Emergence sans bouts de tôle

Publié le par Grand Beau et Riche Pays

Emergence sans bouts de tôle

Une photo, de ce qu’on voit ici, explique tout. Mieux que des discours et des thèses de doctorat. On entend dire que le Congo a redécollé et que l’émergence est à l’ horizon 2030. Quelqu’ un a même dit que « le Congo sera la Chine d’ Afrique ». L’émergence est-elle spontanée ? Cela va-t-il de soi ? Avant d’émerger la Chine et l’Inde étaient réellement des Etats. Avec des industries, des élites, une gouvernance. Est-ce qu’on est engagé sur la voie de ces préalables?

Par ici, dans les rues, des voitures roulent sans plaques d’immatriculation. Il y a des ruptures fréquentes de stock. Un pays peut-il émerger s’il ne sait pas régler cette question futile ? Sans savoir fabriquer de plaque minéralogique, de simples bouts de tôle emboutie ? Si on ne sait même pas gérer la commande et la distribution de quelques milliers de de bouts de feuilles laminées? Quand la faillite de gouvernance fait les bonnes affaires d’une corruption rampante ?

« Dans les bureaux, il n’y a pas de plaques. Dans la rue, on les propose à trois fois le prix officiel avec, en prime, l’obtention des documents dans la demi-journée ».

Dans les dernières années de Mobutu, un directeur des impôts avait imaginé de « mobiliser les recettes » en faisant remplacer les plaques vertes des véhicules.

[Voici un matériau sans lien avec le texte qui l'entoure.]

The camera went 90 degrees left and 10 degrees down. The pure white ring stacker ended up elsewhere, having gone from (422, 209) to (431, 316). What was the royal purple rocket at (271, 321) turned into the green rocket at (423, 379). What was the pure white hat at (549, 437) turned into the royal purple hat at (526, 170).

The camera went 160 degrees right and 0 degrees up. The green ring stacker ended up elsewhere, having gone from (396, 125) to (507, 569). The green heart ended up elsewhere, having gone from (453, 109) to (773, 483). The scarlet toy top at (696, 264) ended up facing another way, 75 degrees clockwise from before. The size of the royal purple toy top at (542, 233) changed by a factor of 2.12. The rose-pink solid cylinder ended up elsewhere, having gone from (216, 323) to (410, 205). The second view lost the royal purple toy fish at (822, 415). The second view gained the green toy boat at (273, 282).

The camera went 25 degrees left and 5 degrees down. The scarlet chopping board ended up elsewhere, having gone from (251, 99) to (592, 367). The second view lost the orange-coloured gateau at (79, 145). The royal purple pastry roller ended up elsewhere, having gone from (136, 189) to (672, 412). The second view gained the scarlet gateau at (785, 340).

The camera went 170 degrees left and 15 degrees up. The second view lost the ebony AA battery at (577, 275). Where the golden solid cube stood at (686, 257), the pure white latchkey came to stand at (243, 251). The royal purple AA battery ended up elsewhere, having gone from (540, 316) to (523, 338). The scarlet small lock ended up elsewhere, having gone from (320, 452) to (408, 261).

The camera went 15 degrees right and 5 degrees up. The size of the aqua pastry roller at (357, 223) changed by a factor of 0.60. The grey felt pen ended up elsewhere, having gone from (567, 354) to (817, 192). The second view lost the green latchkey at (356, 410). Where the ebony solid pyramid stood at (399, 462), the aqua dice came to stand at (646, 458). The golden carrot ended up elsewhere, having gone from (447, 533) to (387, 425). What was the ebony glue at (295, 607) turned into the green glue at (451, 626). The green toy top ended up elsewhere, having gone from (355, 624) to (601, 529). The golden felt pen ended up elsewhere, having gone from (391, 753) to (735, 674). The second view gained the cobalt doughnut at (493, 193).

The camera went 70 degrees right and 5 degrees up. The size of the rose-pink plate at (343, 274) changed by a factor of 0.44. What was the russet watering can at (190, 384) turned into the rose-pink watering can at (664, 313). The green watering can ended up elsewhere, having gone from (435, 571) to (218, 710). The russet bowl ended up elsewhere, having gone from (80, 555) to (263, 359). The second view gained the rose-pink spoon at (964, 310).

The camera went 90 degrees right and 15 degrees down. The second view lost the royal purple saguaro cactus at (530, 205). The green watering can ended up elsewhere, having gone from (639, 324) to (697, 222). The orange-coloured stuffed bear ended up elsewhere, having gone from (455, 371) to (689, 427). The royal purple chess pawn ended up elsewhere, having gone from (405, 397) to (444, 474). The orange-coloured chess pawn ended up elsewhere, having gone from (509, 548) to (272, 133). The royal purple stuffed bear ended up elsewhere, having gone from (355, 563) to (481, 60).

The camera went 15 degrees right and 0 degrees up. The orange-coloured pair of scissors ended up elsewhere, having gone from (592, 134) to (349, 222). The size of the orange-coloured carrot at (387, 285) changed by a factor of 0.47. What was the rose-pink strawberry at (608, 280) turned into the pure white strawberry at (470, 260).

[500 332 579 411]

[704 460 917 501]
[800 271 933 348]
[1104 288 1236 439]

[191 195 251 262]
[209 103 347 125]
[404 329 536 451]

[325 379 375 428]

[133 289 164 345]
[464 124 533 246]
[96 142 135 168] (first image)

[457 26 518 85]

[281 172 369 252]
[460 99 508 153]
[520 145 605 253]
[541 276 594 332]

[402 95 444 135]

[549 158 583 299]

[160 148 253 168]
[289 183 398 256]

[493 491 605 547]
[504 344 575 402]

Le calcul était vite fait : avec 100.000 véhicules à Kinshasa, et en vendant 100 dollars la plaque, il allait récolter 10 millions de dollars, pour un coût de 4 millions. Il en paya directement 2. L’affaire a été lancée avant de foirer. Puis les Kabila ont apporté leurs plaques bleues. Puis on a imaginé une nouvelle plaque blanche pour rapporter 60 dollars au fabriquant et 40 à l’Etat. Avec ce contrat, le pays hériterait d’ un atelier de fabrique de plaques après dix années. Et pour bien faire, c’ est le Congo qui a financé l’ investissement. Et après une année, cela ne marchait plus.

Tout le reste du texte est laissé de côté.